I know one person who keeps of her own accord, and a woman who is married to a keeper who now both keeps and handles the elapids herself.


----------



## Blondie84 (Apr 5, 2010)

thals said:


> I'm getting a little rbb soon, license on is it's way eheh 8)



Will need to see pics and have lots and lots of details!!!


----------



## thals (Apr 5, 2010)

haha for sure, he's only a little bugger atm, will get him home soon as he's feeding regularly


----------



## lizardjasper (Apr 5, 2010)

I would love to work with them one day! but for now I'm sticking with lizards and a whole heap of other animals. There's just no where to keep them!


----------



## -Matt- (Apr 5, 2010)

ShadowDragon said:


> Since when don't they bite? :lol: I've only ever seen nutjobsQUOTE]
> 
> Come round to my place and I'll show you a puppy dog tame water python that will not bite no matter what!
> 
> There are a couple of female members of this site that keep elapids.


----------



## SouthSydney (Apr 5, 2010)

omg... This thread isnt about water PYTHONS... :| Create your own thread NoURdeadRight if you wanna talk about those.. I'm more keen to see how many chicks out there keep VENS...aka Venomous snakes... Not chitchat about something completely different... Cheers for ur thoughts though... :|


----------



## Jonno from ERD (Apr 6, 2010)

A close friend worked for 6 years at Venom Supplies, and was wrangling cranky Coastal Taipans at 16...she then went on to start ERD with me, and after that, maintained her own collection of Browns, Adders, Tigers and various Black snakes until she became gravid...


----------



## syeph8 (Apr 6, 2010)

lol.. gotta hate it when those female homoerectus (****i hope i spelt that right) become gravid!


----------



## SouthSydney (Apr 6, 2010)

No worries Matt (you weren't the main offender  )

LOL Jonno... Nice to see some out there... Lets hope she gets back into it after she.... becomes ungravid? :? :lol:... Although there'll be a little more caution with that afterwards I'd presume...

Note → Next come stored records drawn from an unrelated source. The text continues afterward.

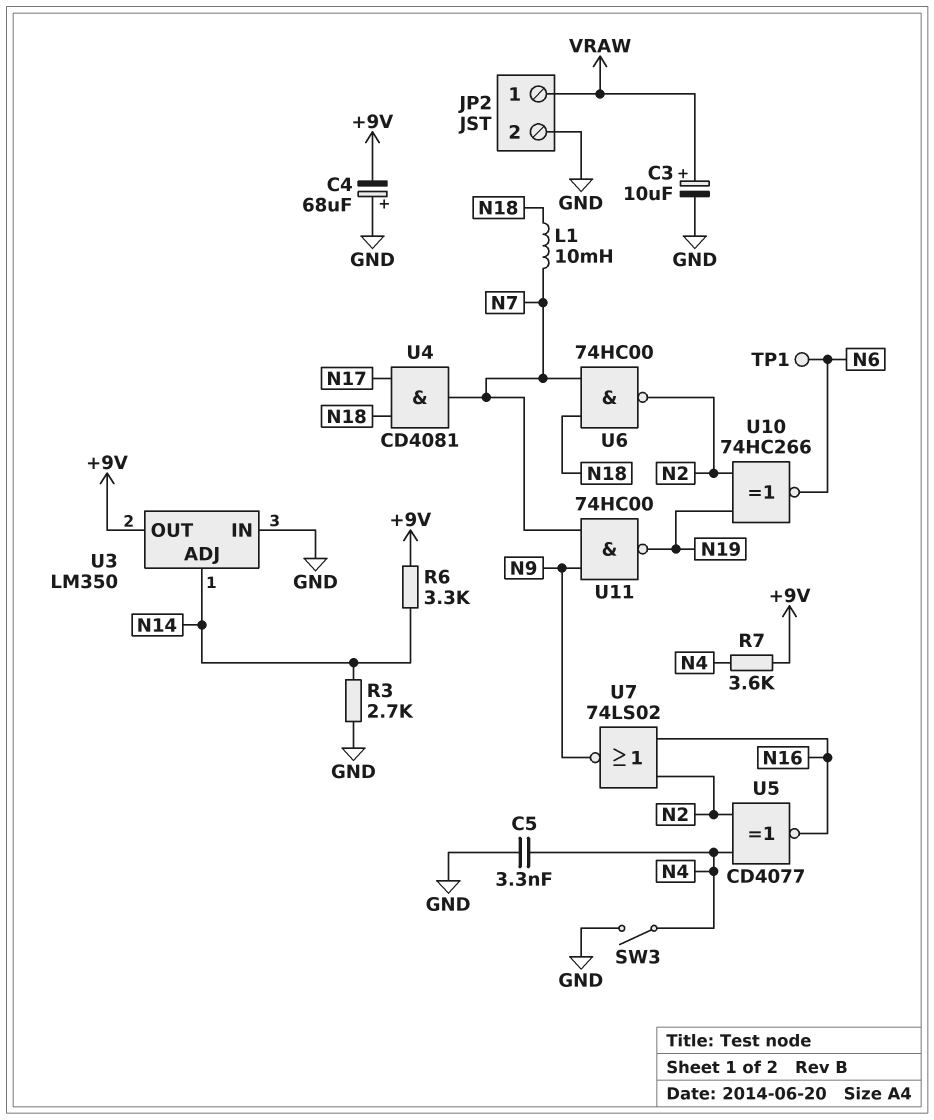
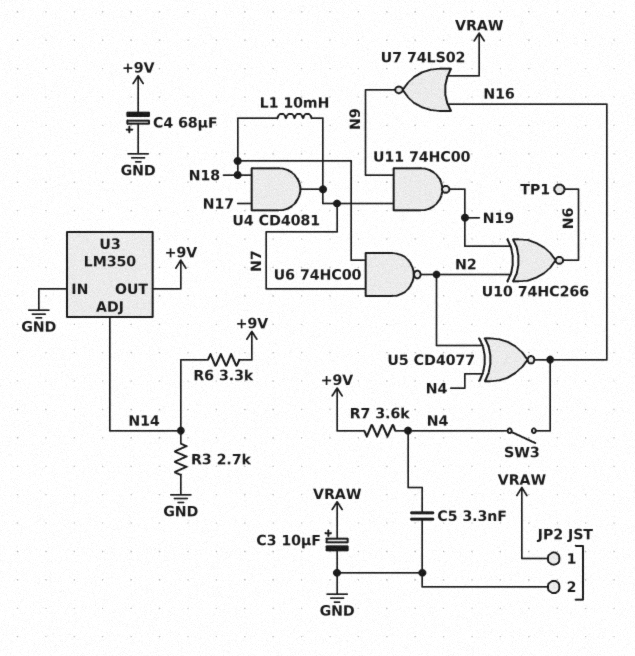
SW3: switch (GND, N4) -> switch (N4, N16)
U7: NOR 74LS02 (in N2, in N16, out N9) -> NOR 74LS02 (in N16, in VRAW, out N9)

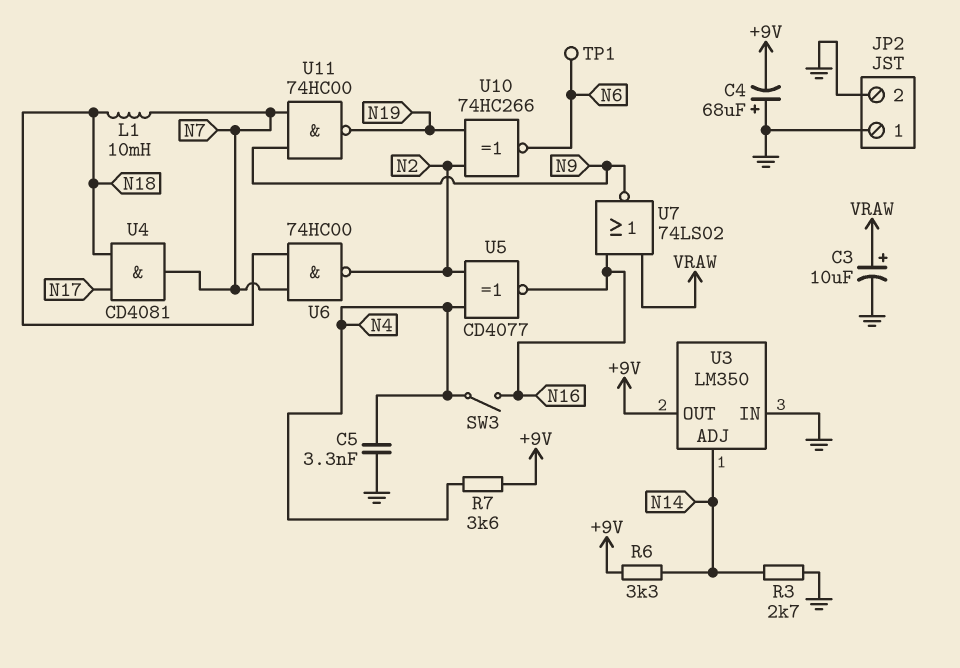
JP2 pin 1: VRAW -> GND

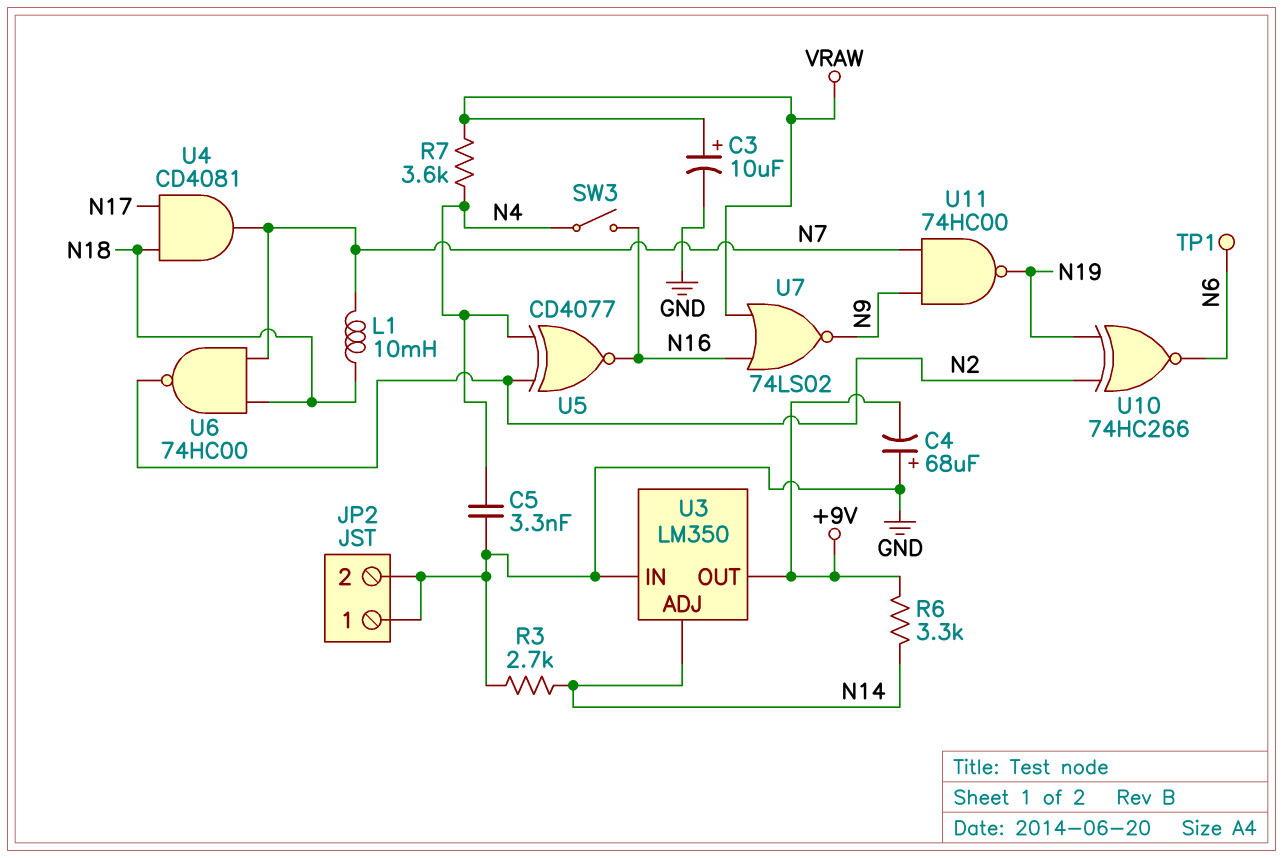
R7: 3.6k (+9V, N4) -> 3.6k (N4, VRAW)

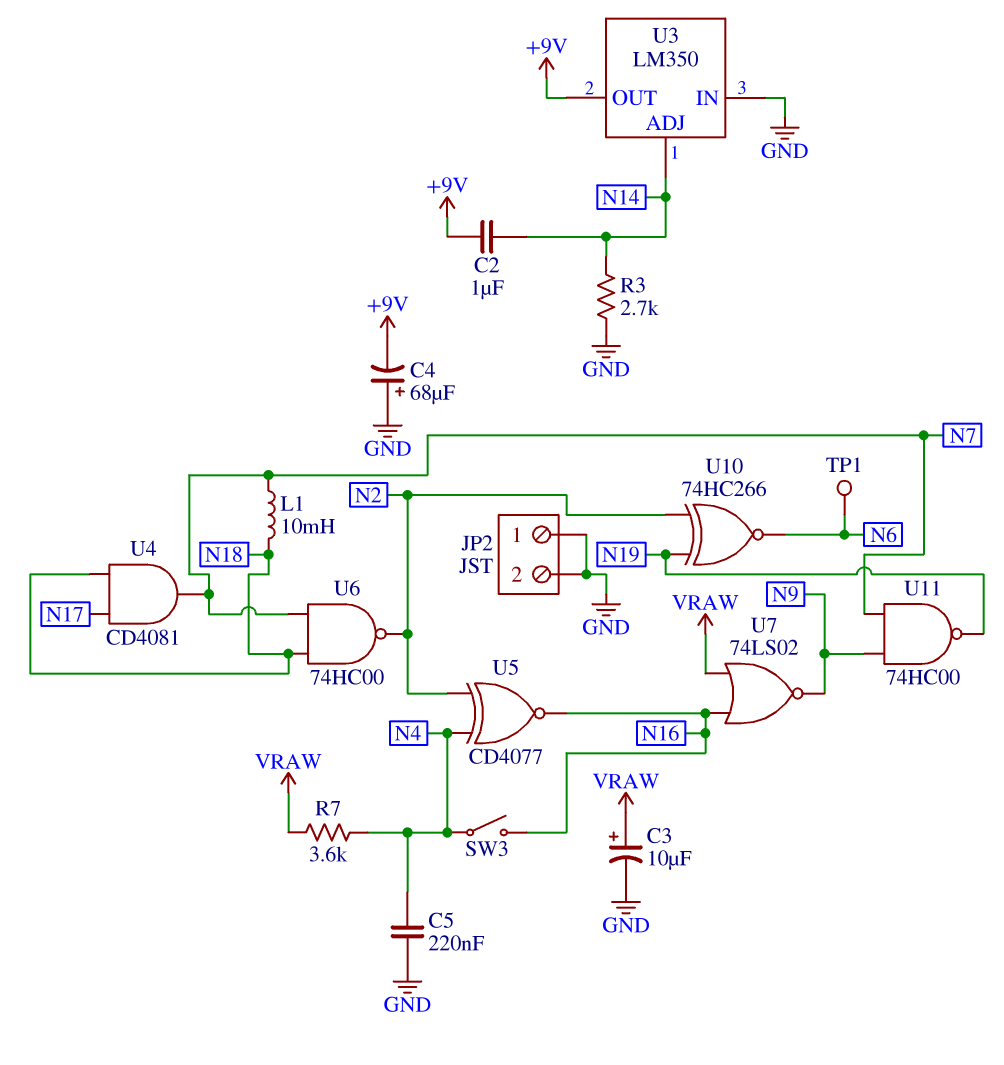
C2: none -> 1uF (+9V, N14)
C5: 3.3nF (GND, N4) -> 220nF (GND, N4)
R6: 3.3k (+9V, N14) -> none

My five years is almost up... So I'm starting to look into it a lot more... Already got a wishlist started in my head :lol:


----------



## FAY (Apr 6, 2010)

This is a very interesting thread. Please keep on topic.


----------



## captive_fairy (Apr 6, 2010)

Id like to in the future...Want to learn more first and wait till my kids are older


----------



## otomix (Apr 6, 2010)

To be honest, I don't know why more gals who are into reptiles don't keep vens. Obviously us blokes tend to make little mistakes here an there, But ladies tend to have a keener eye for detail and are usually more thorough. 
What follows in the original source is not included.